> **Problem statement**:
Leave the pictures out and transcribe every record exactly.

-- Materials provided follows --

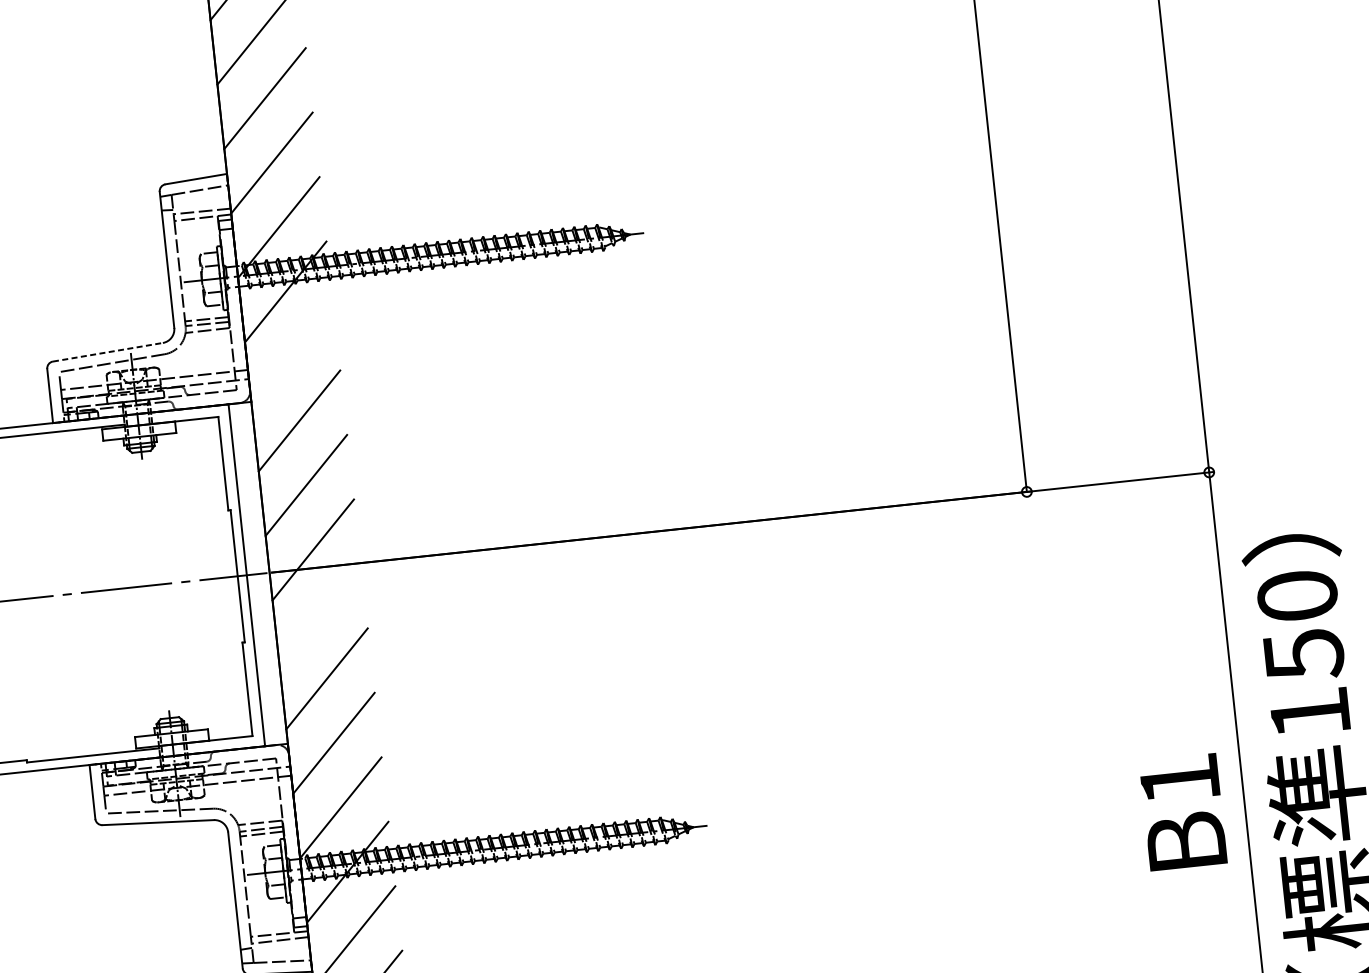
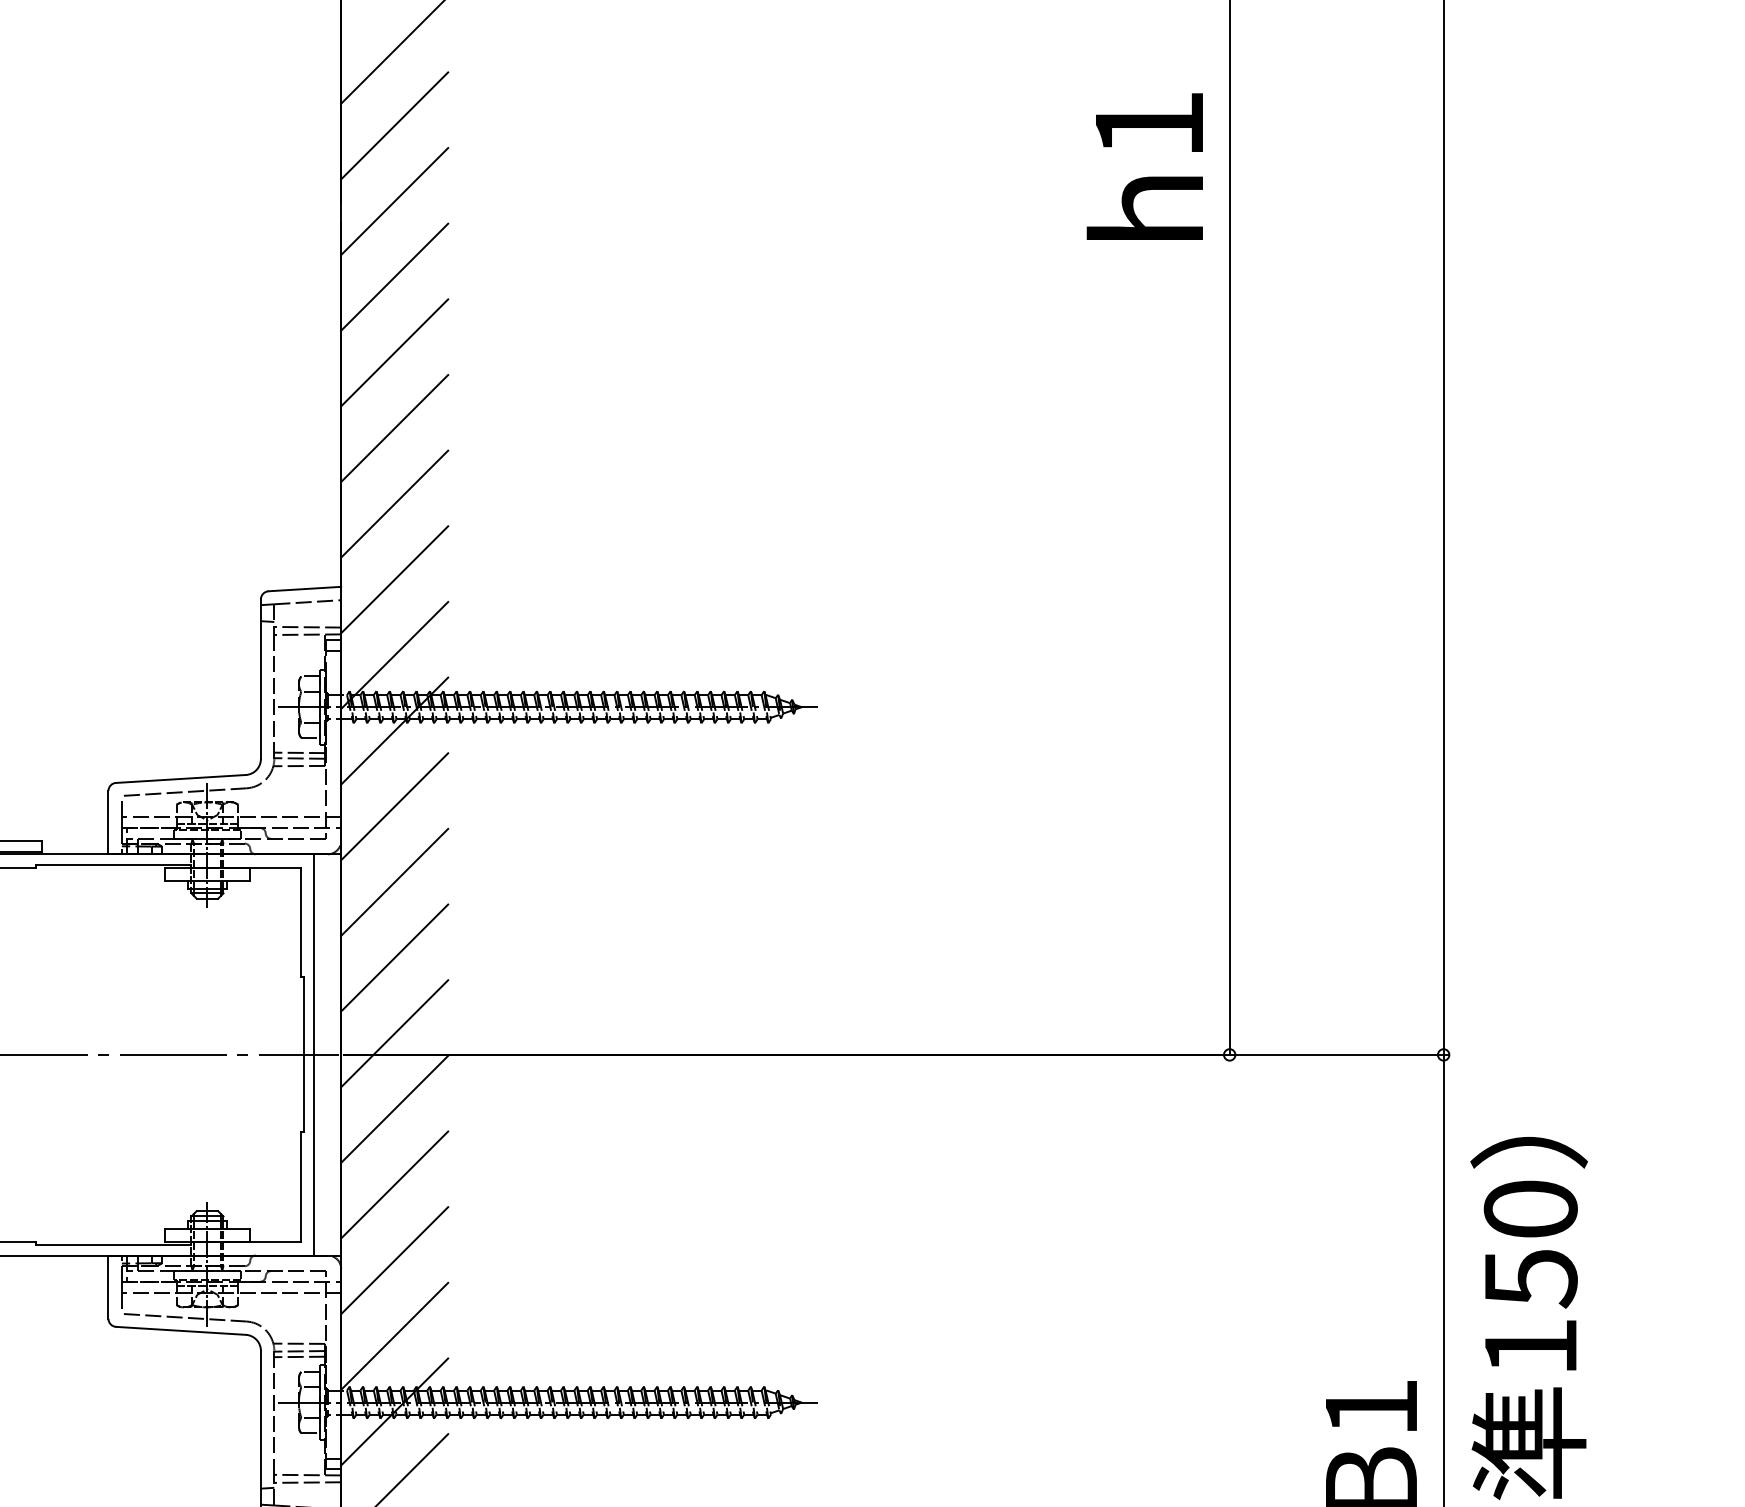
line: (108, 351) -> (181, 778), dashed -> solid
line: (292, 356) -> (394, 806), added
line: (319, 613) -> (394, 1108), added

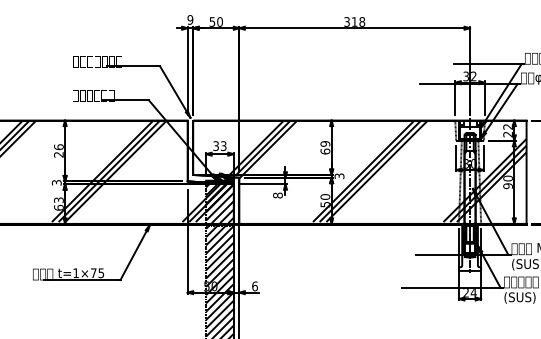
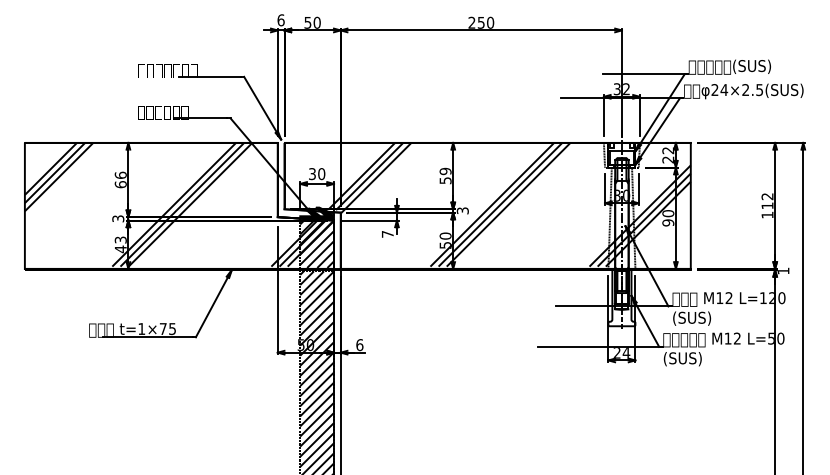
text: (189, 20) -> (280, 20), 9 -> 6
text: (354, 21) -> (481, 22), 318 -> 250
text: (223, 146) -> (321, 174), 33 -> 30
text: (325, 151) -> (445, 180), 69 -> 59
text: (58, 154) -> (120, 184), 26 -> 66
text: (277, 194) -> (387, 233), 8 -> 7
text: (58, 207) -> (120, 249), 63 -> 43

-- Materials provided concluded --

> **Solution to the problem**:
line: (108, 351) -> (181, 778), dashed -> solid
line: (292, 356) -> (394, 806), added
line: (319, 613) -> (394, 1108), added

text: (189, 20) -> (280, 20), 9 -> 6
text: (354, 21) -> (481, 22), 318 -> 250
text: (223, 146) -> (321, 174), 33 -> 30
text: (325, 151) -> (445, 180), 69 -> 59
text: (58, 154) -> (120, 184), 26 -> 66
text: (277, 194) -> (387, 233), 8 -> 7
text: (58, 207) -> (120, 249), 63 -> 43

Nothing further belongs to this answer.